How Aiva handles software and license support

We sold software and license keys for years before we built Assistify. This is what Aiva does with the support questions that come in all day, and which ones it leaves for you.

The Assistify Team4 Min. Lesezeit

We sold software and license keys for years before we built Assistify, so the inbox you're dealing with was ours first. Most of it was the same handful of questions, every day. Where's my key. It says invalid. Does it run on Windows 11. Answering them by hand is the kind of work that quietly eats someone's whole shift, and at one point we were paying people just to keep up with it.

What we learned the hard way: customers will forgive a slow reply. What they won't forgive is the runaround. Being made to repeat their order number, or getting stuck with a bot that can't help and won't pass them to a human. So Aiva is built to actually close these questions out, and to get out of the way fast when it can't.

Here's what that looks like for the questions you get.

The questions your own docs already answer

A big share of software support is just repeating something that's already written down. Install steps. System requirements. Why an antivirus flags the download. How activation works.
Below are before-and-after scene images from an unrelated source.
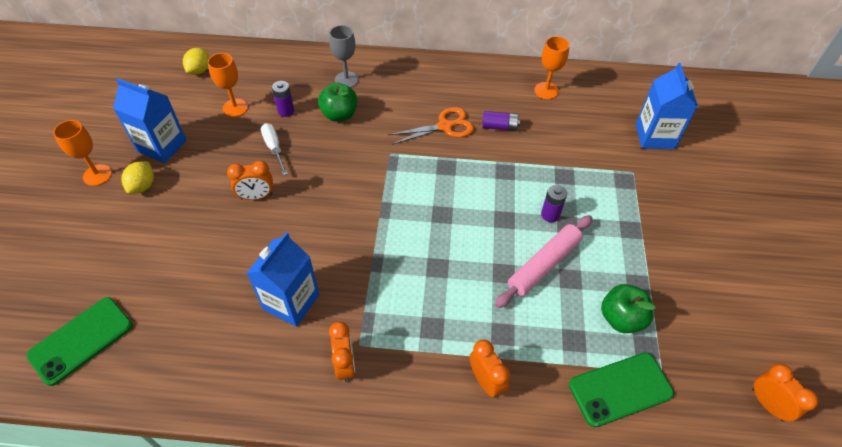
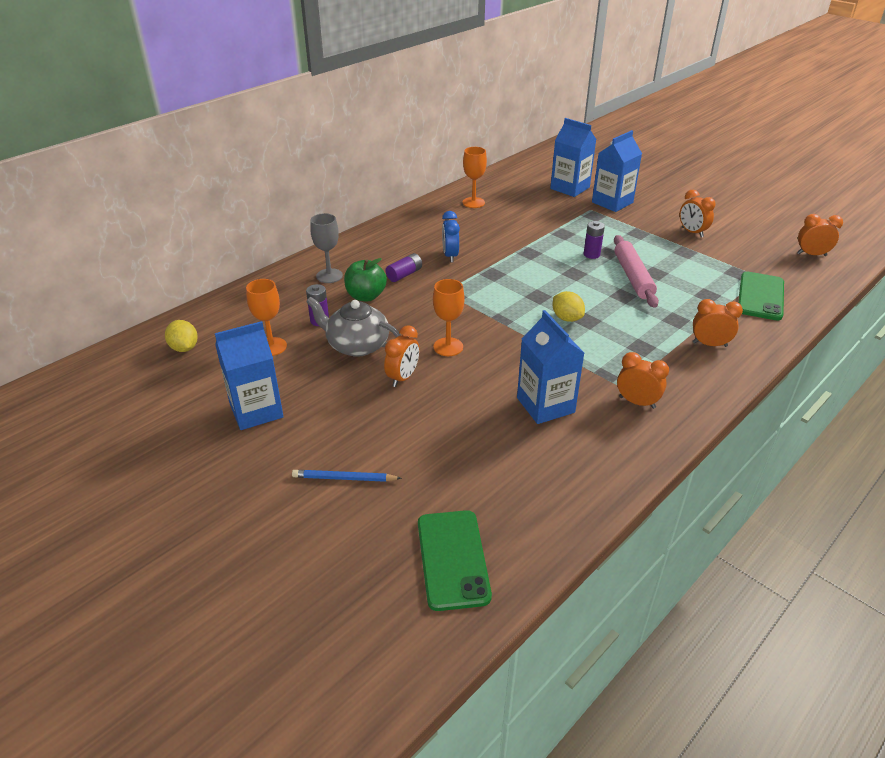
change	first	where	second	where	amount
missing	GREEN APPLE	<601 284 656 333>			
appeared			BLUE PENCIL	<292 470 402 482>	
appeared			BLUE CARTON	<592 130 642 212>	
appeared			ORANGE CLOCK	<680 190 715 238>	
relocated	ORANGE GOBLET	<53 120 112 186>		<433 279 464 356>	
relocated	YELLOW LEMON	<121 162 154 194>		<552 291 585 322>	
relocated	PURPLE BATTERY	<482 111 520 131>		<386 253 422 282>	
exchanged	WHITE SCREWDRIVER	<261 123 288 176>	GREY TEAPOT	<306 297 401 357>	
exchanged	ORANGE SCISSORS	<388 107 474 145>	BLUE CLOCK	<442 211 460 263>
You don't have to retype any of it. Point Aiva at your existing help pages and it pulls them in, or upload your PDFs and text files directly. From then on, when a customer asks, Aiva answers from your material, in whatever language they wrote in.

The part we're strict about is what happens when your docs don't cover something. Aiva won't invent an answer to seem helpful. If it can't back a reply with your own material, it says it doesn't have that and offers to bring in a person, instead of guessing at something about a customer's license.

Customer: does this even run on windows 11

Aiva: Yes, it works on Windows 11. That "invalid file" warning when you download it is your antivirus quarantining the installer, not a broken file. Restoring it from quarantine takes a few clicks and it installs fine after that.

The questions that need their actual order

The other half of the inbox is personal. Where's my key. What did I buy. How much store credit do I have left. Your docs can't answer those, because the answer belongs to one specific customer.

So Aiva reads that customer's real record on your store instead. It connects to SellAuth, SellHub, SellApp, Shoppex, Komerza, Shopify, or your own API, and it already knows who it's talking to, so it never makes the customer dig up an order number or paste an email to prove who they are. When someone asks where their key is, it opens their order and tells them what's actually going on. It can see their orders and account, and that's all it can do with them. It reads, it never changes anything.

Customer: paid for the yearly an hour ago, still no key??

Aiva: I've got your order from earlier today, it's paid and the key was sent to the email on the order right after checkout. Worth checking your spam folder first. If it's not there, I'll get someone on our side to send it over again.

The questions that are yours to handle

Some requests are yours, not Aiva's. A refund, or anything that changes an account or moves money. Aiva can't do those itself, and it won't pretend to.

When it hits one, it doesn't dead-end the customer or quietly drop the chat. It passes the conversation to your team with the problem already worked out: a short summary of what the customer wants, and a clear next step to act on, like confirming refund eligibility on a specific order. Your agent opens it and picks up from there, instead of starting cold. And if you've wired your own action through the custom API, an HWID reset against your own system for example, Aiva can run that one directly.

We treat how often this happens as something worth watching, and we'd like it to drop over time. But when a request genuinely needs a person, a clean handoff beats a confident guess.

What it actually changes

You're not going to empty your support inbox, and you probably shouldn't try. But the "where's my key" message at 3am can close itself out, in the customer's language, and the cases that genuinely need you arrive already worked through. For a small team without people to spare, that's the difference that adds up.